The reversal or modification on appeal of an authorization under [Section 363(b)] of a sale or lease of property does not affect the validity of a sale or lease under authorization to an entity that purchased or leased such property in good faith, whether or not such entity knew of the pendancy of the appeal, unless such authorization and such sale or lease were stayed pending appeal.
11 U.S.C. § 363(m).

1. Ninth Circuit Application of § 363(m)

The Ninth Circuit consistently has applied Section 363(m) to dismiss appeals of a debtor's sale of estate property. See Paulman v. Gateway Venture Partners III ( In re Filtercorp, Inc.), 163 F.3d 570, 576 (9th Cir. 1998) ("When a sale of assets is made to a good faith purchaser, it may not be modified or set aside unless the sale was stayed pending appeal."). After reviewing the Circuit's decisions applying Section 363(m), one Ninth Circuit decision noted, "[f]inality in bankruptcy has become the dominant rationale in our decisions; the trend is towards an absolute rule that requires appellants to obtain a stay before appealing a sale of assets." Onouli-Kona Land Co. v. Estate Richards (In re Onoili-Kona Land Co.), 846, F.2d 1170, 1172 (9th Cir. 1988). Whether the appellate court "can fashion effective relief is immaterial," if the purchaser bought in good faith and a stay was not obtained. In re Filtercorp, 163 F.3d at 576.

Additionally, the "merits of the orders approving the sale are no longer in issue." Dunlavey v. Arizona Title Ins. Trust Co., 708 F.2d 1449, 1454 (9th Cir. 1983). "At this junction, it matters not whether the [sale] authorization was correct or incorrect." Anheuser-Busch, Inc. v. Miller, 895 F.2d 845, 849 (1st Cir. 1990). Section 363(m) encourages finality in bankruptcy sales, which serves the dual goals of enhancing the value of the estate property and protecting the rights of third-party purchasers reliant on sale orders. See Onouli-Kona Land Co., 846 F.2d 1170, 1172 (9th Cir. 1988).

In this case, Appellants have failed to secure a stay pending appeal. The Compass sale has closed and several non-parties to the appeal have altered their position in reliance on the Confirmation Order. Additionally, the Confirmation Order specifically provides that Compass purchased the Assets from USACM and FTDF in good faith and that Compass is entitled to Section 363(m) protections: "[t]he transactions undertaken by the Asset Purchase Agreement are undertaken by the Asset Purchaser in good faith. . . . The Asset Purchaser is a purchaser in good faith of the Acquired Assets, and is entitled to all of the protections afforded by section 363(m) of the Bankruptcy Code." (SOR, Ex. 3 at 47.) In analyzing the good faith provision of Section 363(m), the Ninth Circuit has applied a clearly erroneous standard and only found bad faith when there is clear evidence of "fraud, collusion between the purchaser and other bidders or the trustee, or an attempt to take grossly unfair advantage of other bidders." In re Filtercorp, 163 F.3d at 577 (quoting Community Thrift Loan v.
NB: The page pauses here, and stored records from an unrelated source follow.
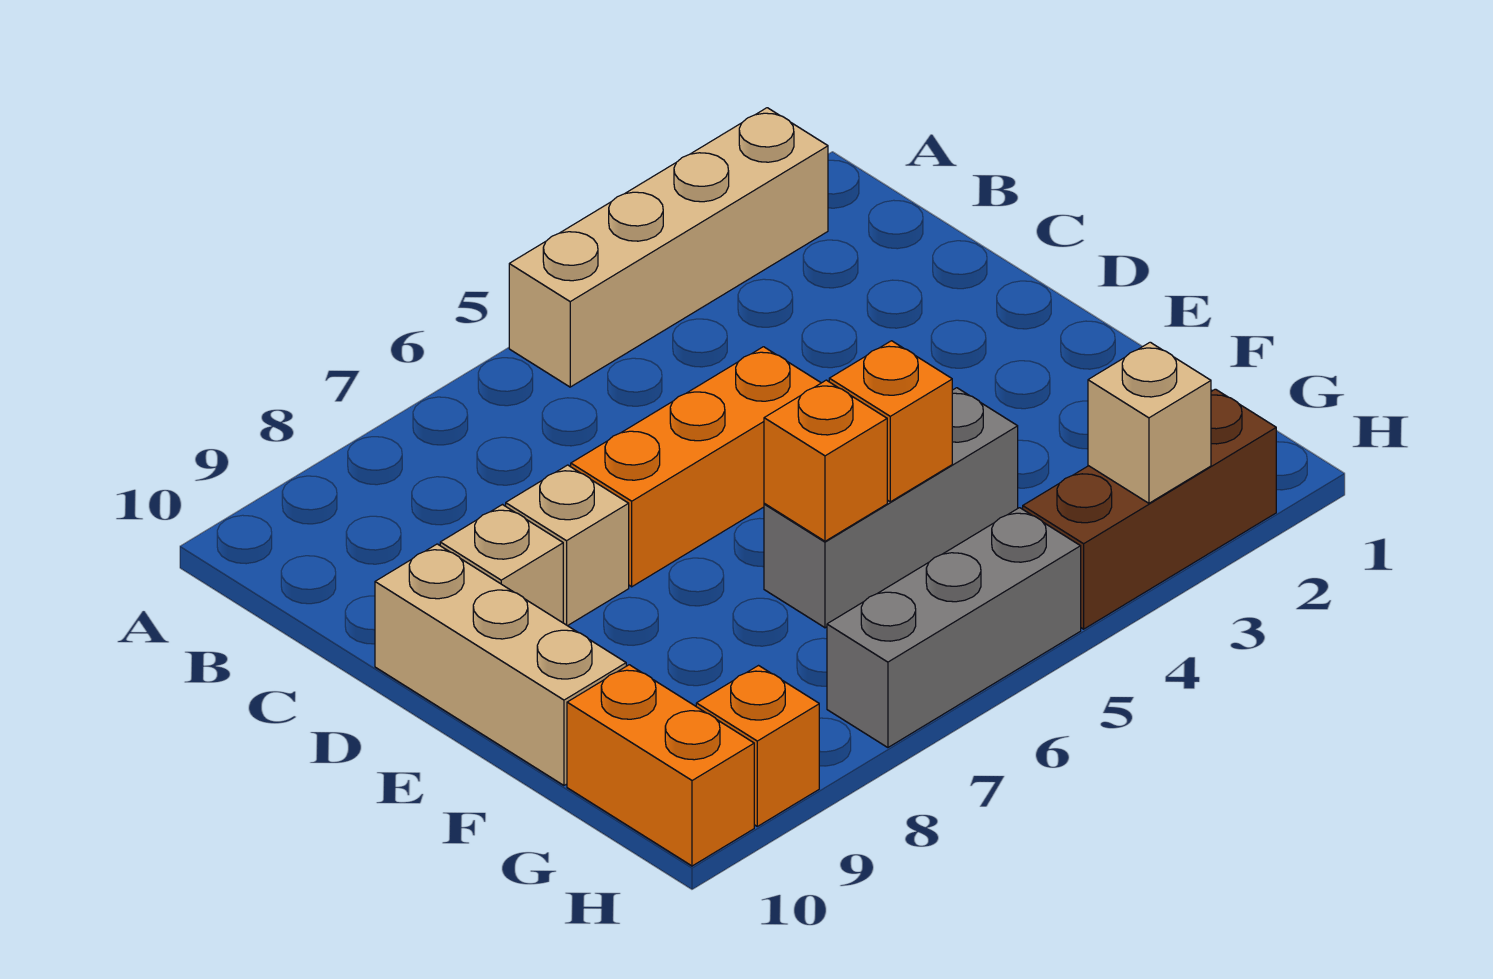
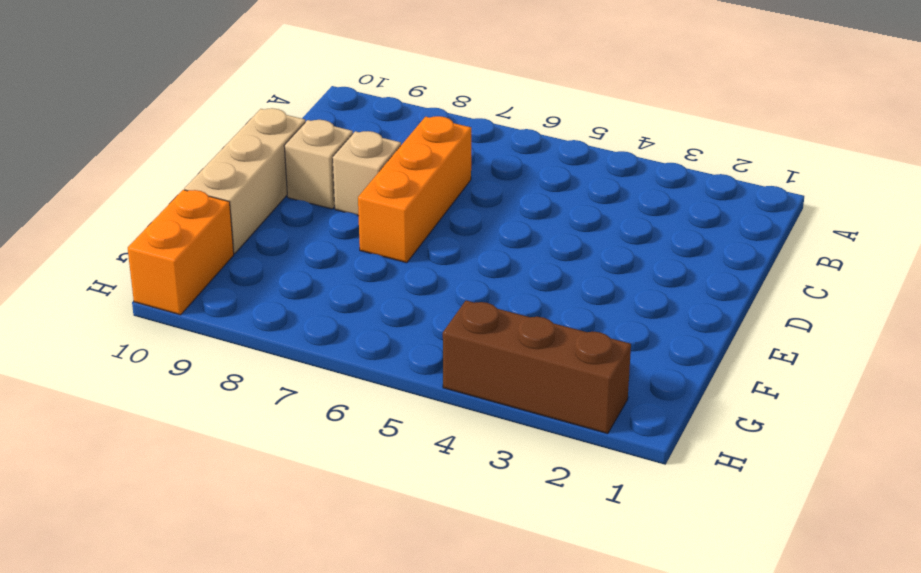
orange brick C7:E7 level 1 -> orange brick D5:D7 level 1
none -> tan brick A2:A5 level 1
none -> grey brick F4:F6 level 1
none -> grey brick H5:H7 level 1

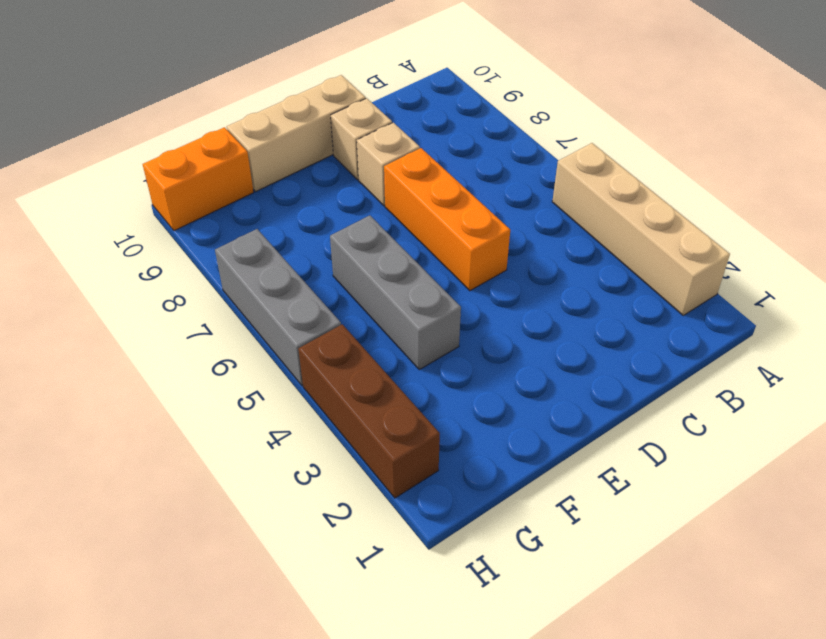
none -> orange brick H9 level 1
none -> orange brick F5 level 2
none -> orange brick F6 level 2

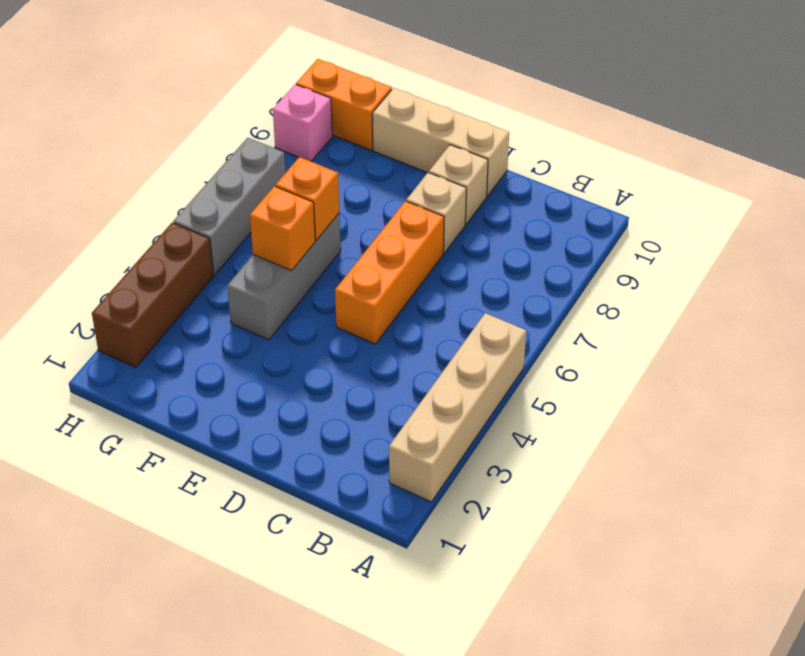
pink brick H9 level 1 -> orange brick H9 level 1
none -> tan brick H3 level 2

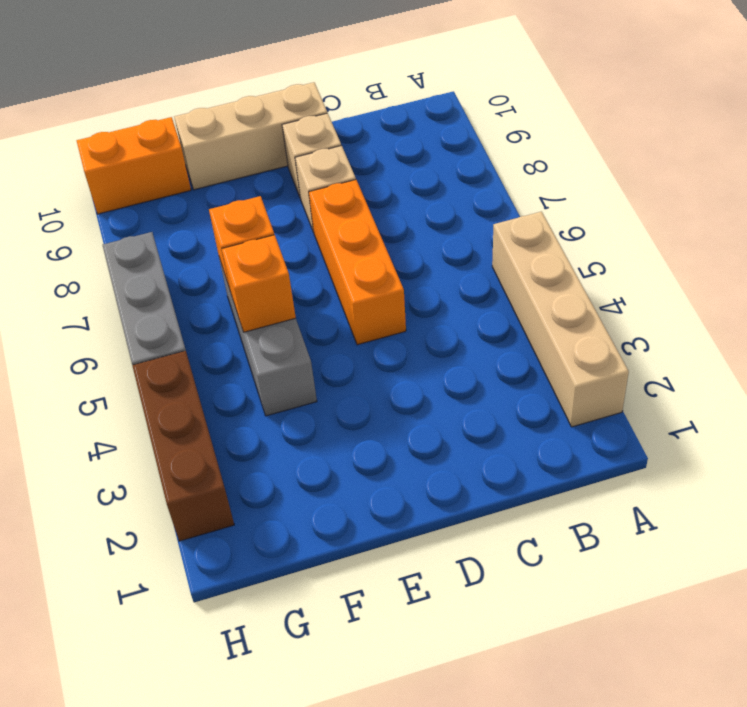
none -> orange brick H9 level 1
none -> tan brick H3 level 2

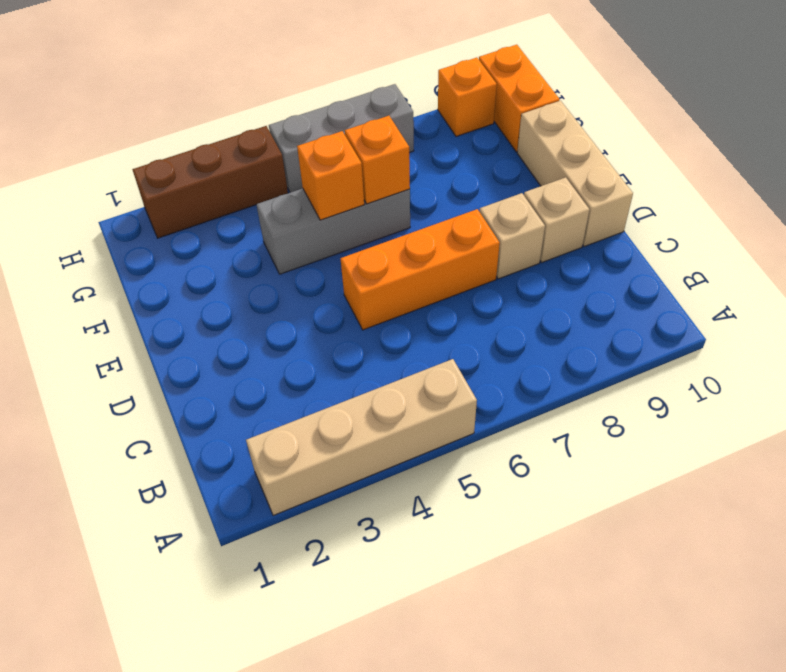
none -> tan brick H3 level 2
Suchy (In re Suchy), 786 F.2d 900, 902 (9th Cir. 1985)). Appellants provide no evidence that Compass or the Debtors acted in bad faith in consummating the Asset Purchase. With no stay in place and the Bankruptcy Court's finding that Compass acted as a good faith purchaser, the protections of Section 363(m) apply and the appeal cannot affect the validity of the sale.
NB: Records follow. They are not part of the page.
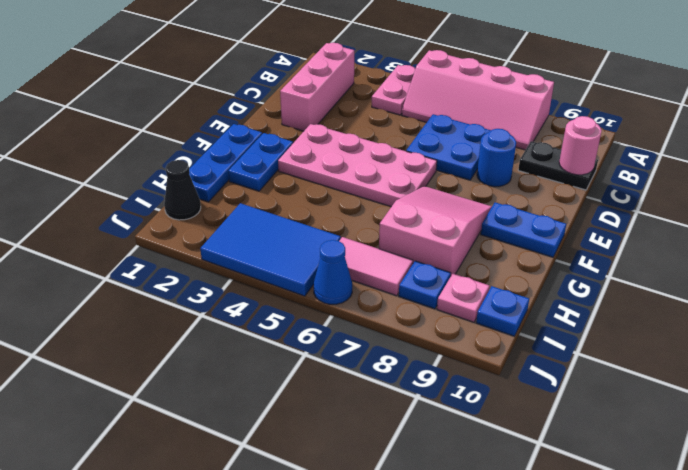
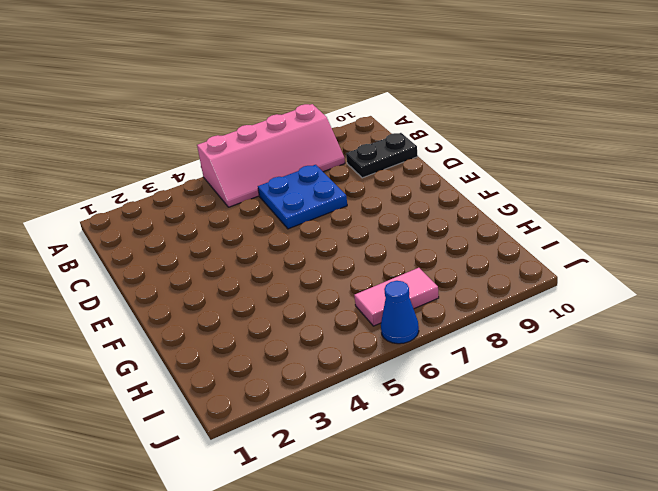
none -> pink plate A4:B4 level 1
none -> pink brick B2:D2 level 1
none -> blue round brick D8 level 1

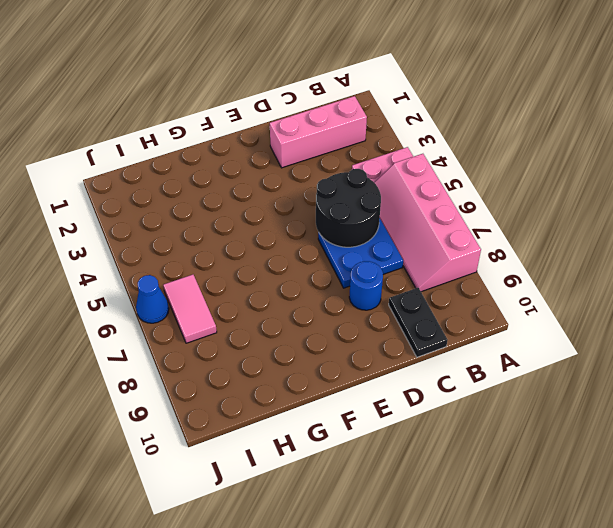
black round brick C5:D6 level 2 -> none
none -> pink plate E3:F6 level 1
none -> blue plate F1:H1 level 1
none -> blue plate F2:G2 level 1

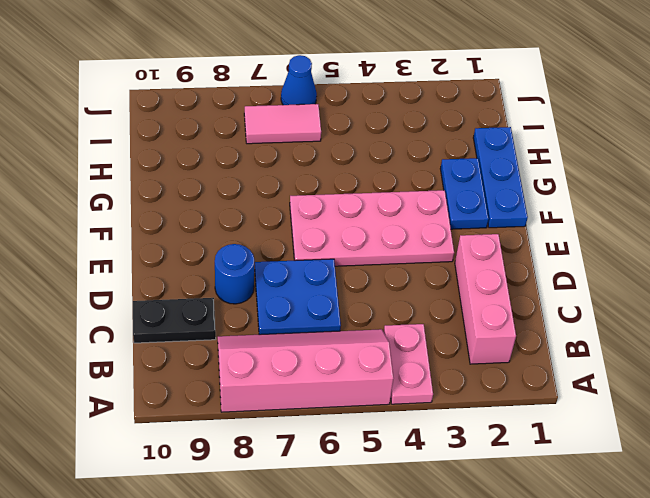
none -> pink slope F7:H8 level 1 top H
none -> blue plate F9:F10 level 1
none -> black cone I1 level 1

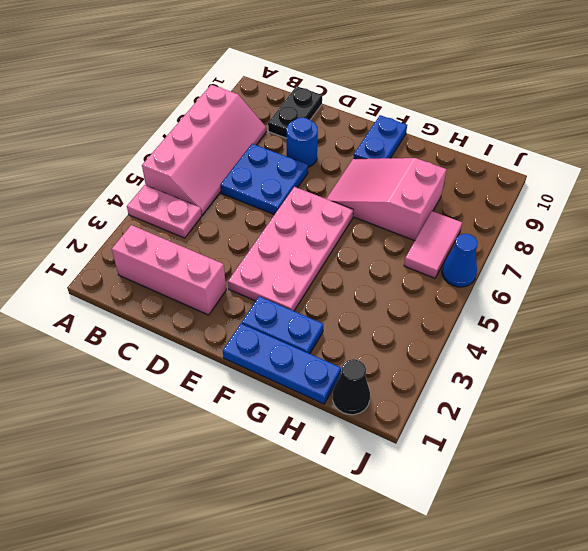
none -> blue tile I3:J5 level 1
none -> blue plate I8 level 1
none -> pink plate I9 level 1

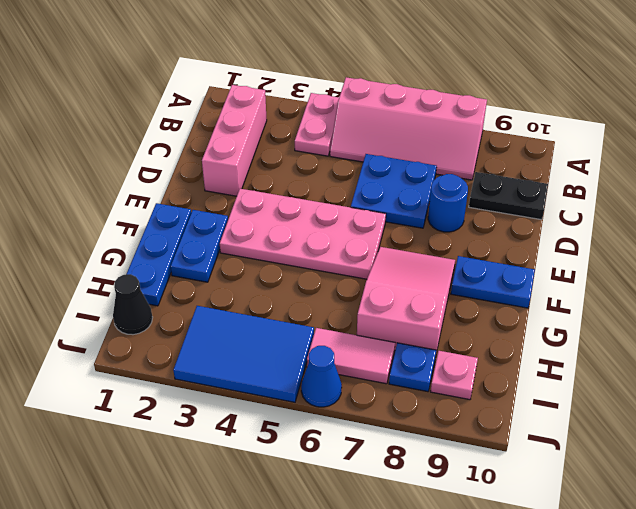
none -> blue plate I10 level 1
none -> pink round brick C10 level 2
2. Validity of Sale Exception Not Recognized by the Ninth Circuit

Appellants concede that Section 363(m) applies to this appeal and that they cannot now obtain any relief on appeal affecting the validity of the Compass Sale. To avoid dismissal by mootness, Appellants narrow the scope of their appeal and attack only portions of the Compass Sale that they claim do not affect the Sale's validity. Appellants seek support for their position in cases outside the Ninth Circuit that recognize a limited exception to mootness in cases where the relief would not affect the ultimate validity of the asset sale. The Ninth Circuit has not recognized this minority exception in its case law interpreting Section 363(m). Furthermore, even if this exception applied, Appellants have not satisfied their burden in claiming it.

The Third, Eighth, and Tenth Circuits have recognized an exception to Section 363(m)'s blanket mootness rule in cases where the challenge would not affect the validity of the sale. The Third Circuit set forth its rule:

[W]e have rejected a per se rule "mooting appeals absent a stay of the sale . . . at issue." . . . Instead, we require the satisfaction of two conditions before an appeal becomes moot under § 363(m): "(1) the underlying sale or lease must not have been stayed on appeal, and (2) reversing or modifying the authorization to sell would affect the validity of the sale or lease."
Cinicola v. Scharffenberger, 248 F.3d 110, 122 (3d Cir. 2001) (internal citation omitted). The Tenth Circuit stated its interpretation of Section 363(m) in similar terms, "By removing those remedies that would affect the validity of a sale to a good faith purchaser, § 363(m) moot some appeals, namely those cases where the only remedies available are those that affect the validity of the sale. . . . . However, where state law or the Bankruptcy Code provides remedies that do not affect the validity of the sale, § 363(m) does not moot the appeal." In re Osborn, 24 F.3d 1199, 1203 (10th Cir. 1994). The Eight Circuit clarified when an appeal affects the validity of a sale under this exception:
We conclude a challenge to a related provision of an order authorizing the sale of the debtor's assets affects the validity of the sale when the related provision is integral to the sale of the estate's assets. A provision is integral if the provision is so closely linked to the agreement governing the sale that modifying or reversing the provision would adversely alter the parties' bargained for exchange.
In re Trism, Inc., 328 F.3d 1003, 1006-07 (8th Cir. 2003).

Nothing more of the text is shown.